Speaker Eves takes question from media, as Governor LePage's office broadcasts a message of "No New Taxes"

Speaker Eves takes question from media, as Governor LePage’s office broadcasts overhead a message of “No New Taxes”.

    “In order to pay for a tax break that largely benefits the wealthy, Governor LePage’s budget increases property taxes on the middle class and working people, on seniors and small businesses, on homeowners and renters,” said Speaker Mark Eves, D-North Berwick. “Putting these tax breaks for the wealthy on hold is the responsible option, we can’t just pass the buck.”

    Eves continued, “The question before us is not whether we raise taxes or not; but instead, will we raise taxes on working and middle class people, on our seniors and small businesses? Or can we simply agree that right now Maine can’t afford an unfunded tax break for the wealthy?

    More than 60 towns and school districts have signed resolutions against the LePage budget. The Maine Municipal Association says the LePage budget is a $424 million shift to municipalities and property taxpayers.

    Delaying the entire tax cut, including the income tax and estate tax changes, would restore more than $400 million in revenues. Delaying the tax breaks was recommended by the Taxation Committee (PDF) after months of public hearings on the budget and tax proposals.
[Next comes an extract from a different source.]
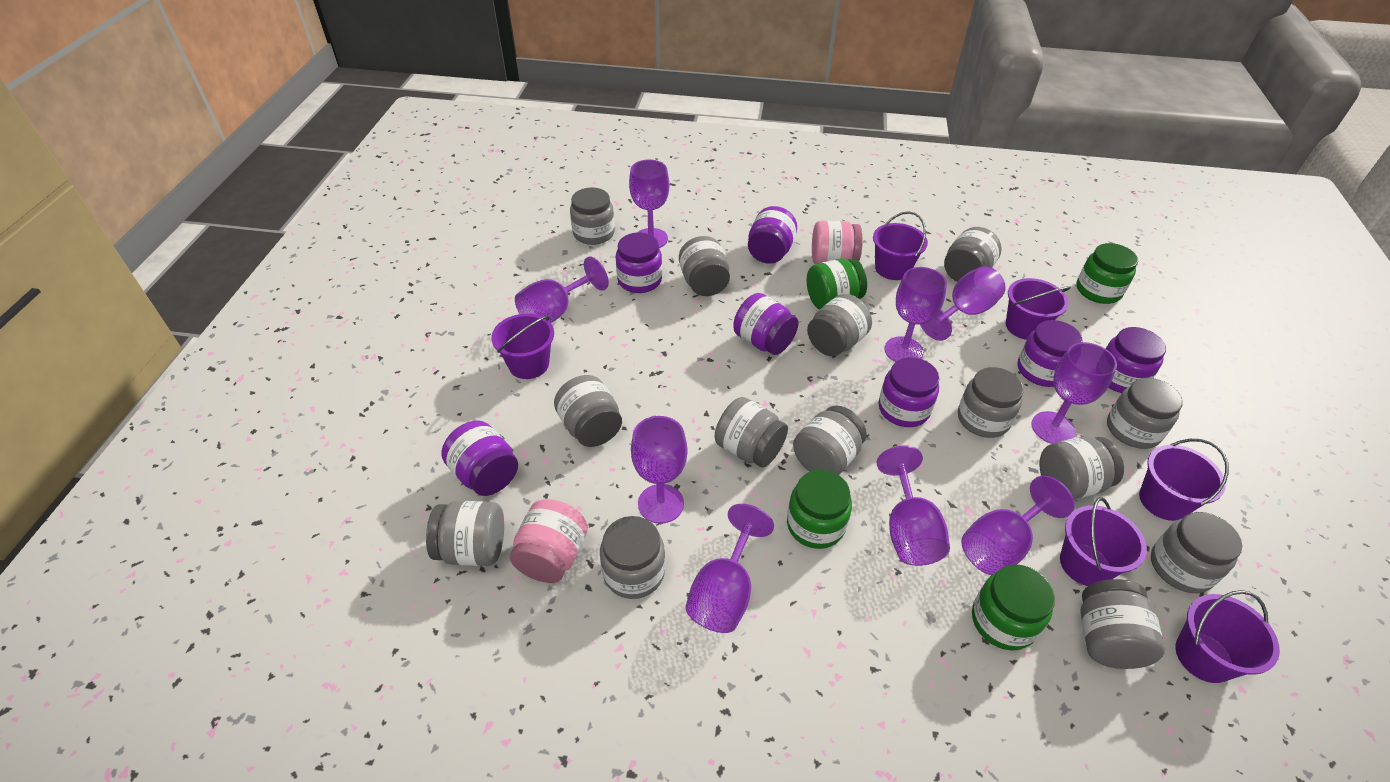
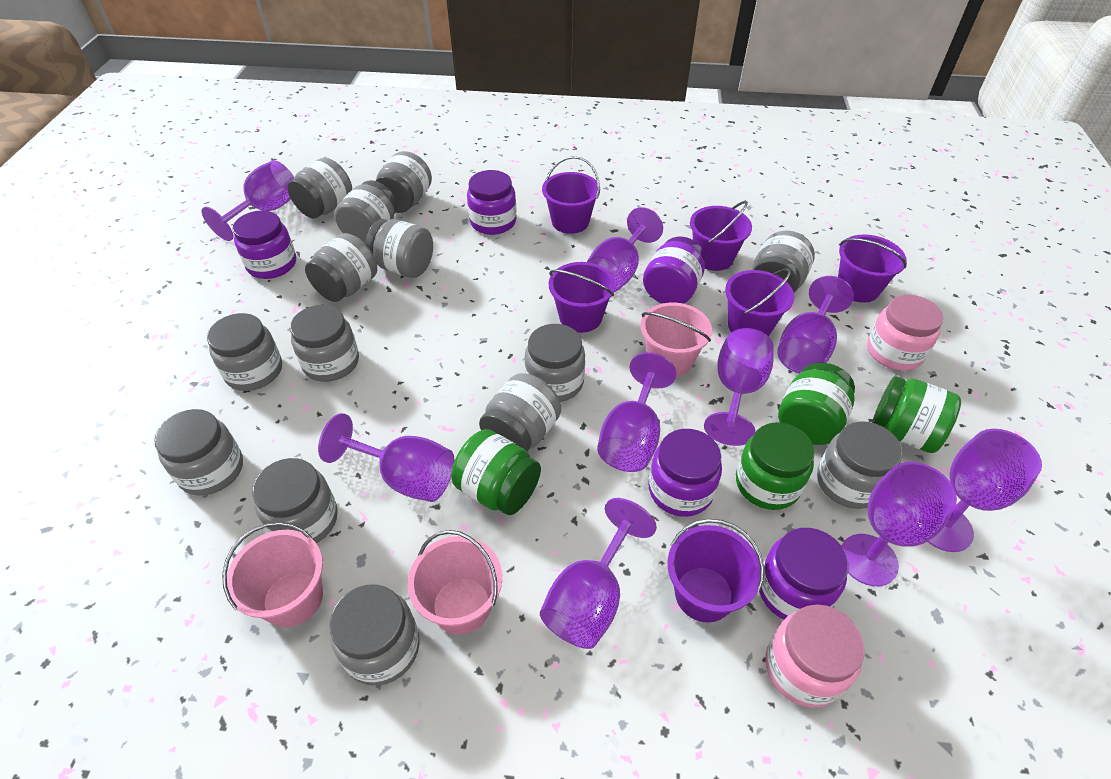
pink bucket: 0 -> 3
purple jar: 7 -> 5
    photo (8)Now is not the time for tax cuts that we can’t afford. Our economy simply isn’t growing at a pace to be able to afford a tax break that will primarily benefit the wealthy,” said Senate President Justin Alfond, D-Portland. “We need a budget that reflects Maine values, and a budget that we can afford. Raising the property taxes of working Mainers to pay for tax cuts for the rich is neither.

    The tax cuts passed in 2011 provides the top one percent, those earning more than $350,000 per year, a tax cut of almost $3,000, while middle income families will see a return of a little more than $100, according to the Maine Center for Economic Policy.

Maine Republican Party Chairman Rich Cebra, a former member of the 125th GOP Legislature, pounced immediately with a mass fear-mongering fundraising email. Some portions:

    Liberal Taxation Committee Revives Tax Hikes Of Past In Committee Recommendations

    The old saying, that you “can put lipstick on a pig, but it is still a pig” is certainly true in Augusta with Democrats in control. They are up to the same old tactics they have been practicing for 40 plus years, and the Maine Republican Party is speaking out.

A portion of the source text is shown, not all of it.